One of the biggest arguments against electric cars is the length of time that they take to charge. This of course forgets that for virtually every journey in the year, the distance that the car can go without being charged is enough to do the return trip. For the majority of electric cars, you can drive 200-300 miles before having to stop to charge- short of a rare road trip this will do almost all drives. It of course also forgets the fact that a human driver needs to stop for refreshments, to use the toilet and to have a break.
I recently drove more than 1000 miles, and found that the only place where my range was a problem was when by route went wrong. In each place that I stopped to charge, it was usually ready before I was. Even a trip like this, taken to see rare wildlife, is not going to be taken more than a few times a year.

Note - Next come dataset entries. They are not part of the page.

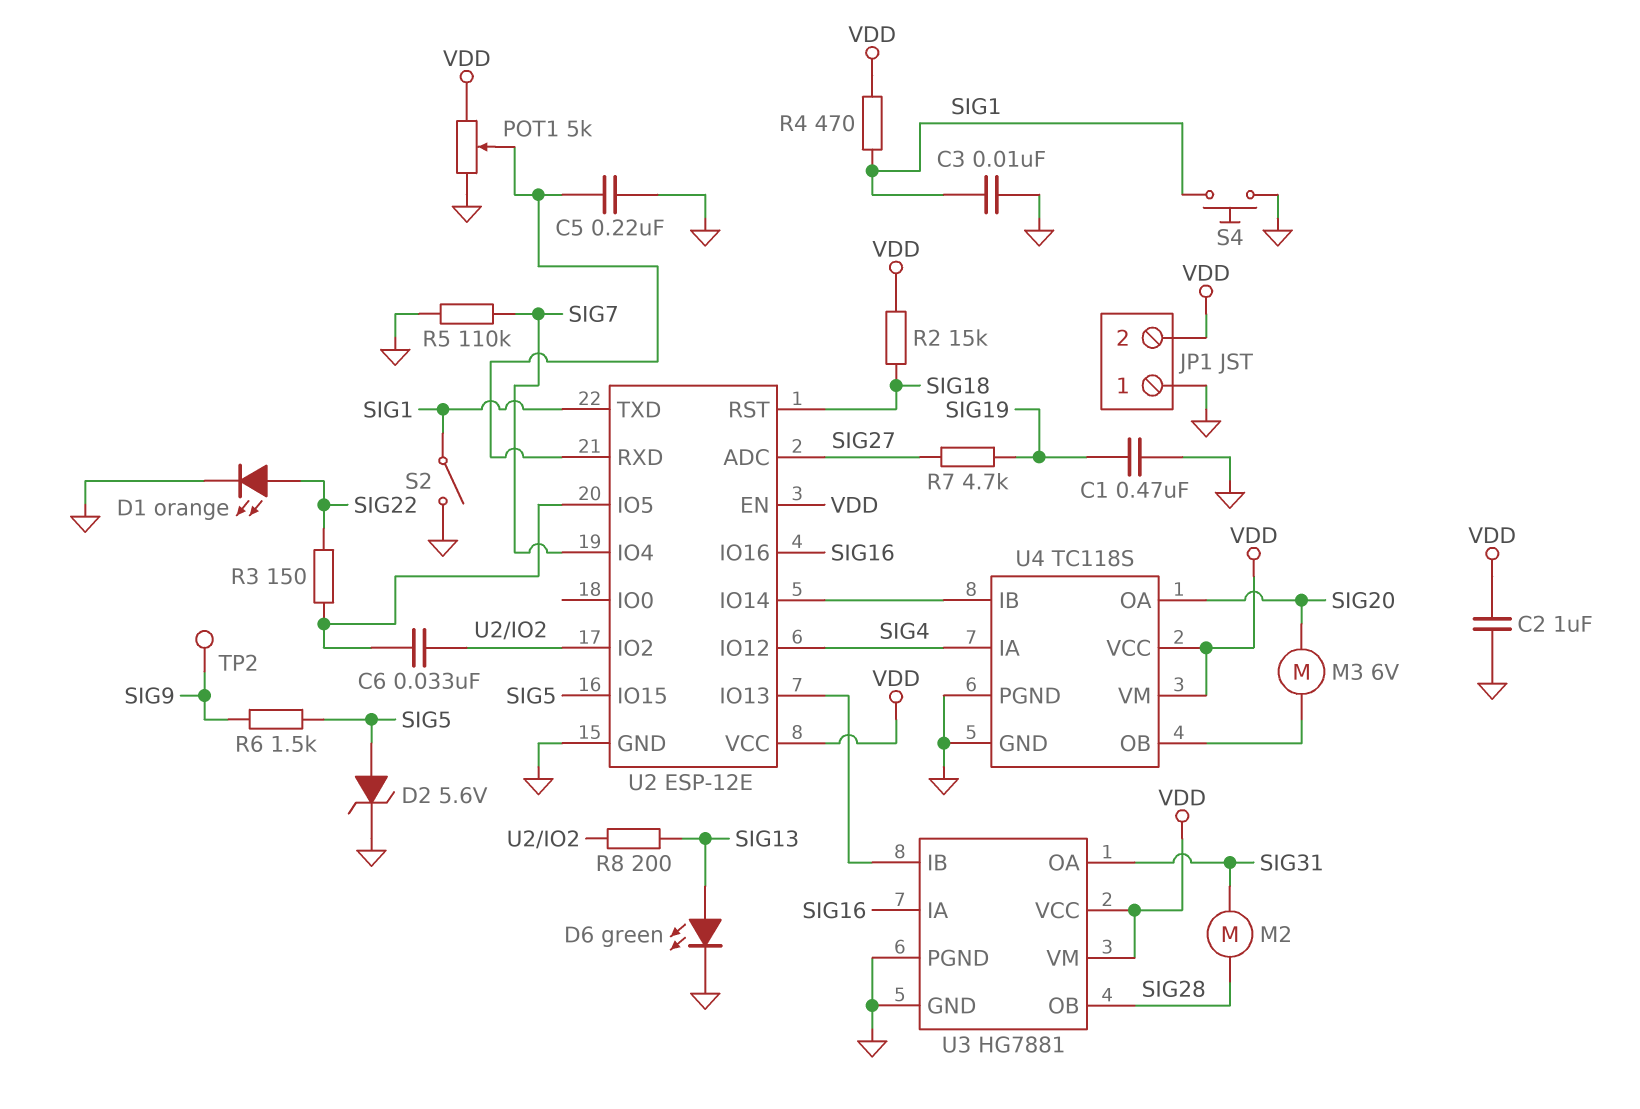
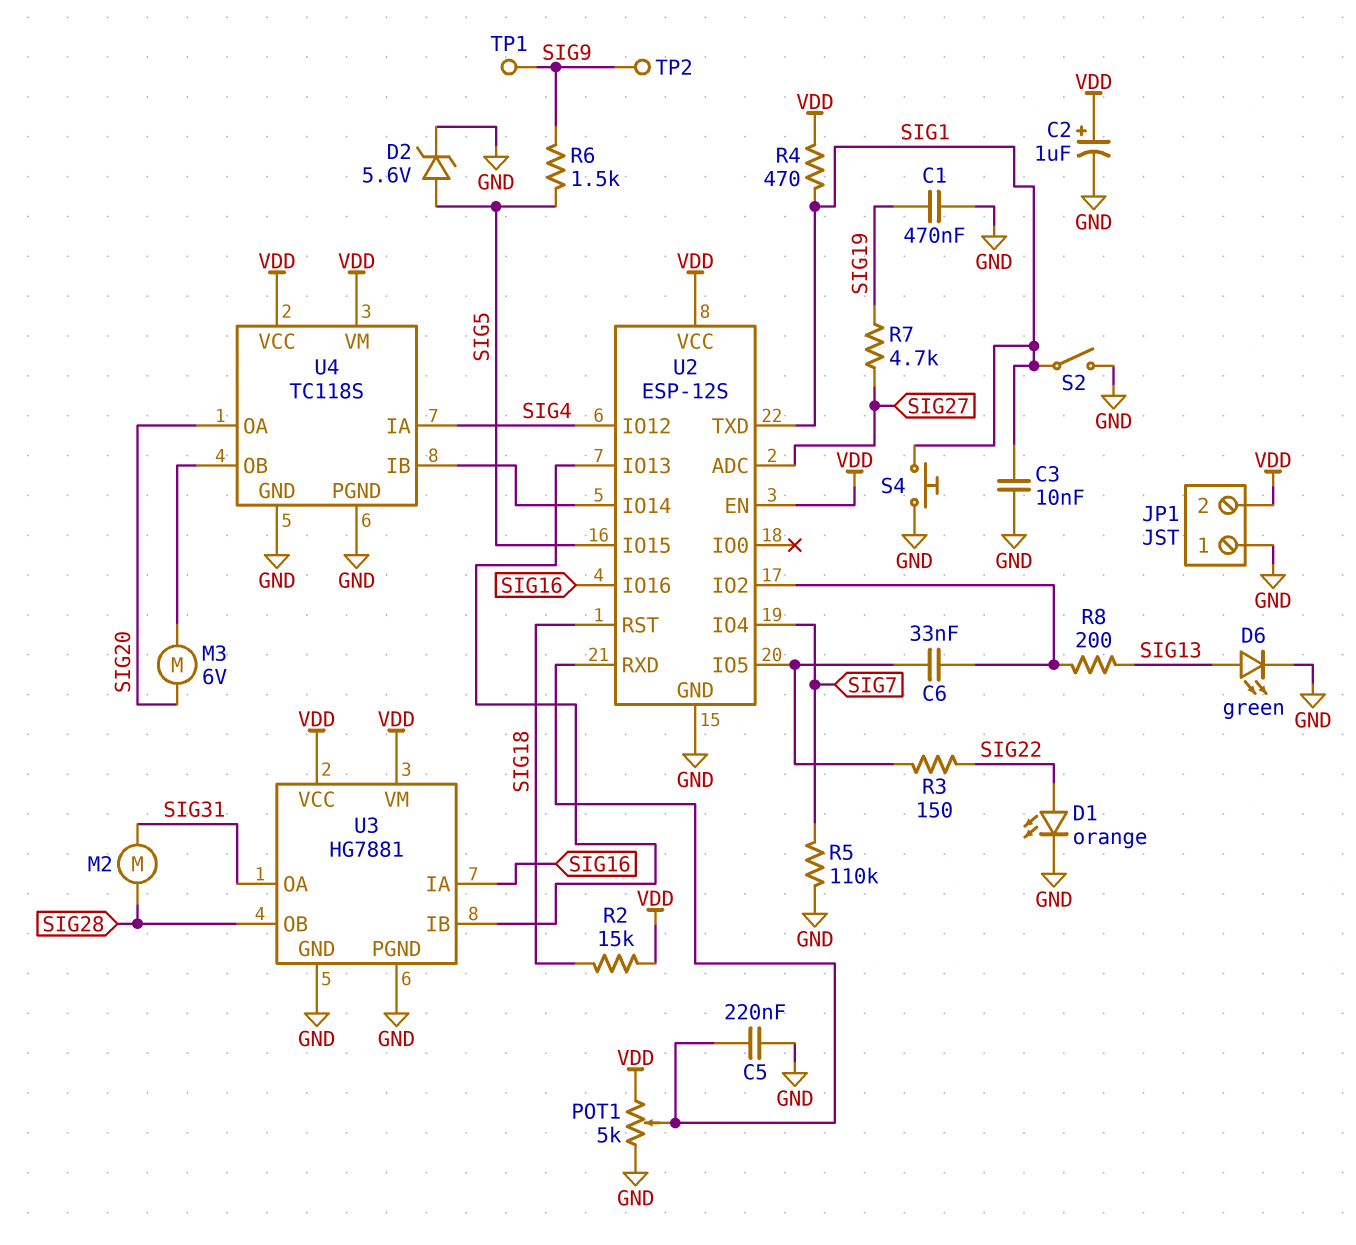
C2: 1uF (GND, VDD) -> 1uF (plus VDD, minus GND)
TP1: none -> test point (SIG9)
U2: ESP-12E -> ESP-12S

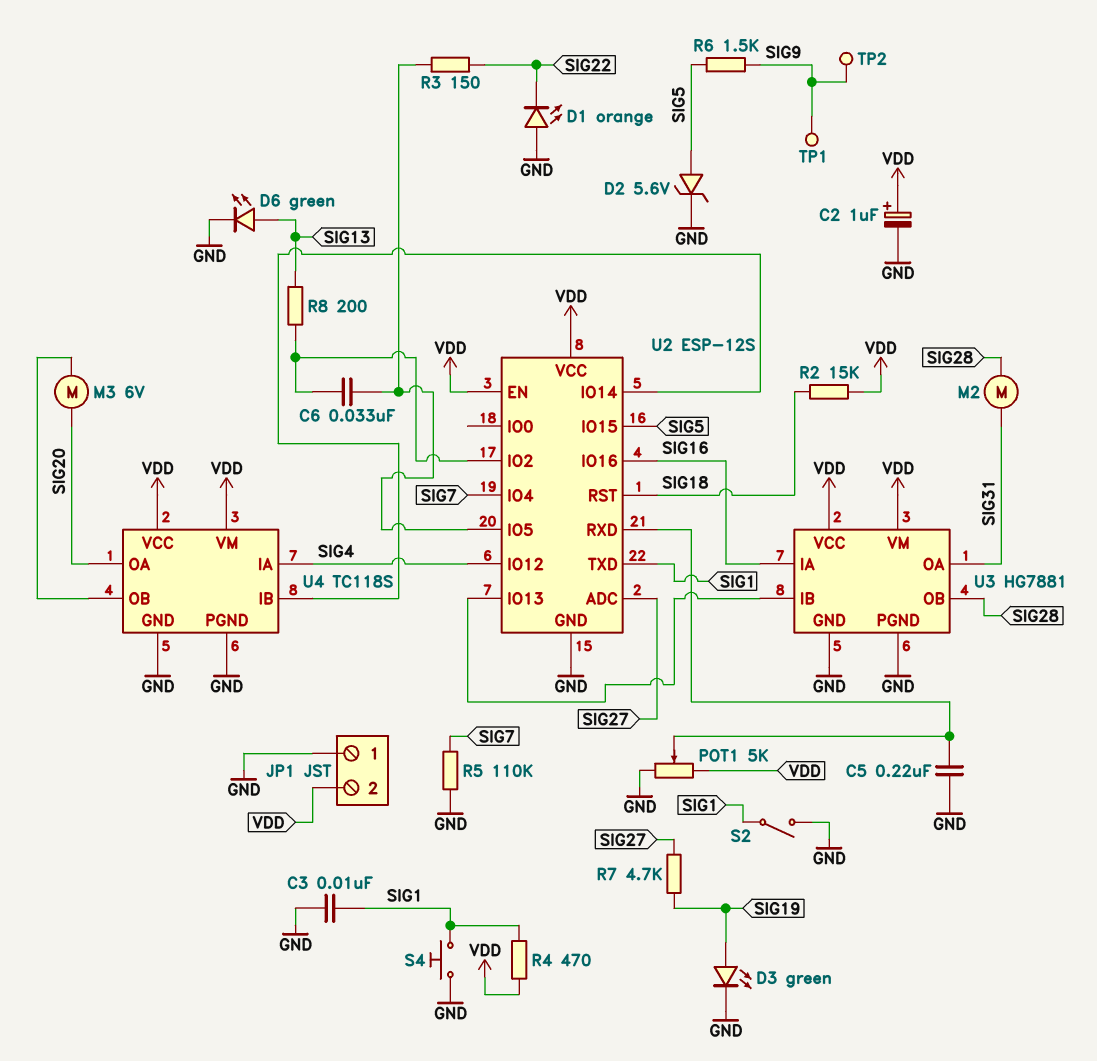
C1: 470nF (GND, SIG19) -> none
D1: LED orange (A SIG22, K GND) -> LED orange (A GND, K SIG22)
D3: none -> LED green (A SIG19, K GND)

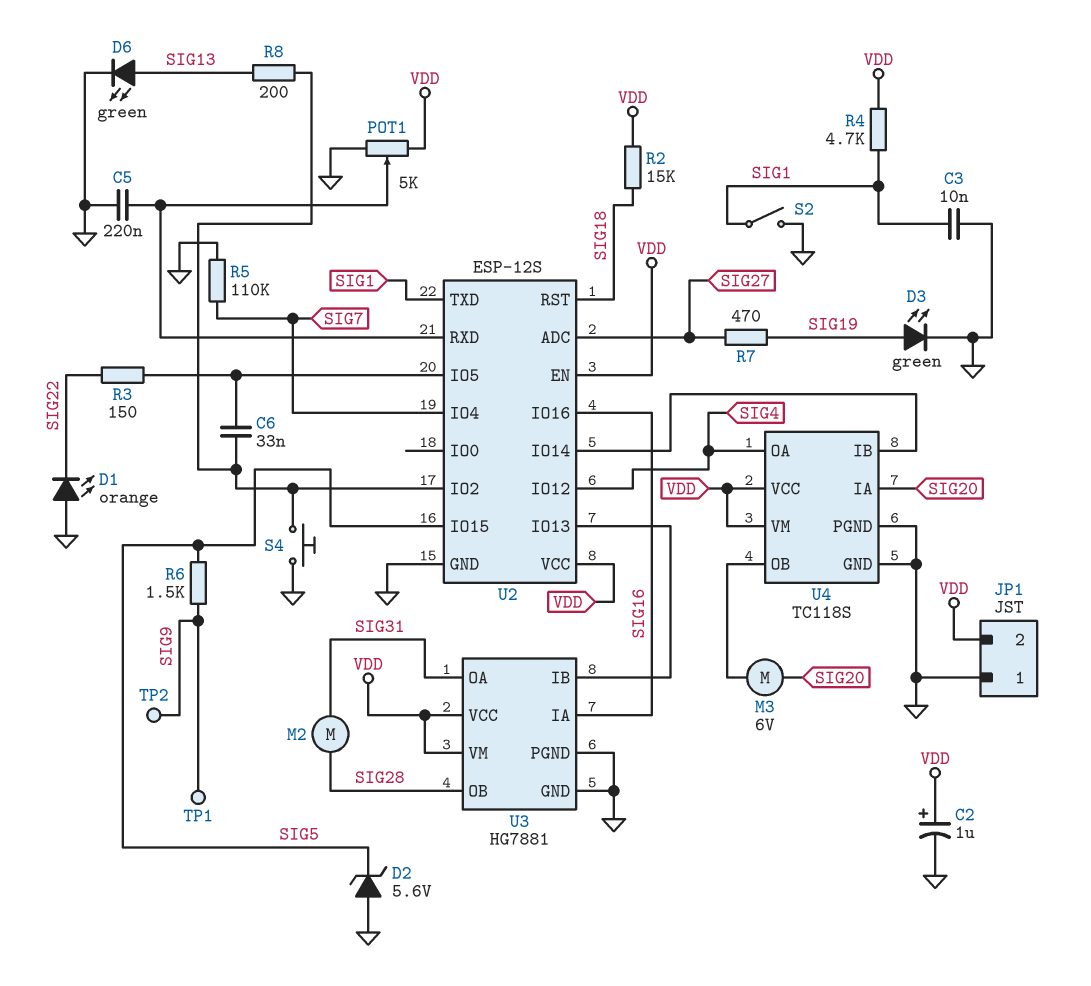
D2: zener 5.6V (A SIG5, K GND) -> zener 5.6V (A GND, K SIG5)
R4: 470 (SIG1, VDD) -> 4.7k (SIG1, VDD)
R7: 4.7k (SIG19, SIG27) -> 470 (SIG19, SIG27)
S4: button (GND, SIG1) -> button (GND, U2/IO2)
U4 pin IA: SIG4 -> SIG20
U4 pin OA: SIG20 -> SIG4

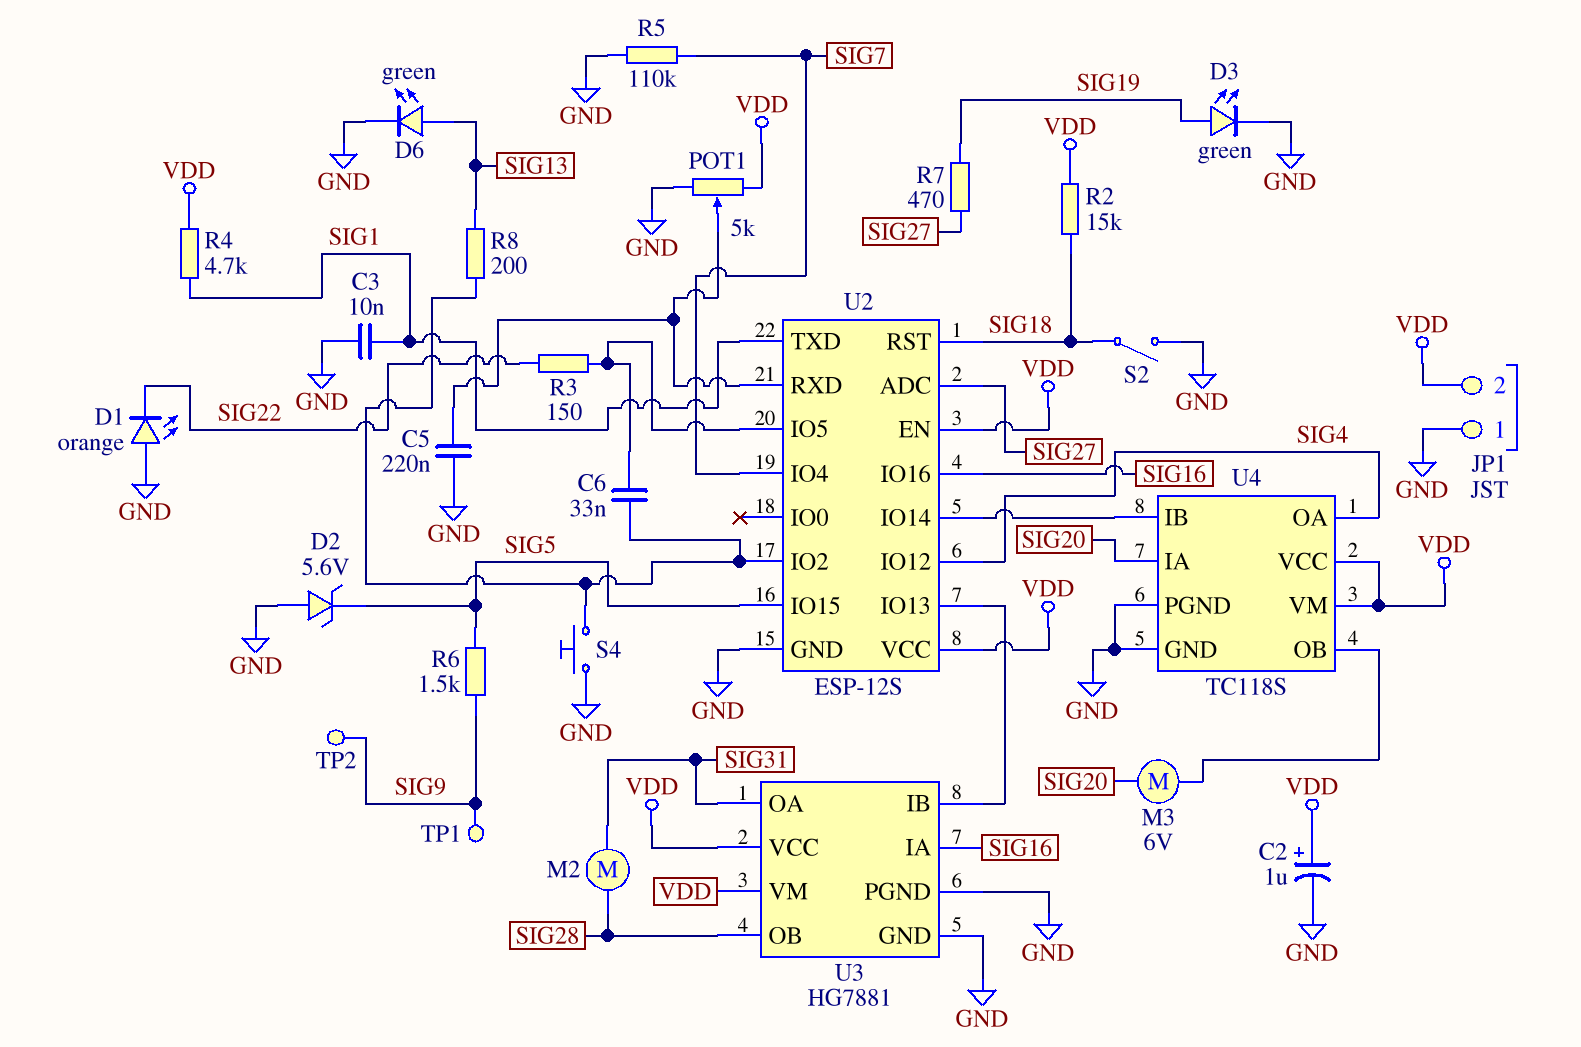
S2: switch (GND, SIG1) -> switch (GND, SIG18)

Never-the-less, the argument goes, what if you have forgotten to charge your car? Well, if you can reach 90% charge in 10 minutes you are only a few minutes behind a petrol car filling up – filling a petrol tank takes about 4.5 minutes. Now assuming you do not have to wait (something that should always be rarer with electric as there are so many more chargers) you still then have to pay. If you are required to go and pay, you are instantly up to about 10 minutes.
A standard charging protocol starts at low power, ramps up but then starts lowering the power at 60-70%. However this new standard was created using computer models and then testing on real batteries, and allows charging from 0% to 90% in 10 minutes.
What is fantastic, is that this change could probably be made by each manufacturer through just software changes. Currently time taken at a tesla supercharge by a tesla 3 is 32 minutes to go from 0% to 80%, as such this protocol could cut the time by 2/3, which is the same thing as tesla tripling the number of superchargers overnight.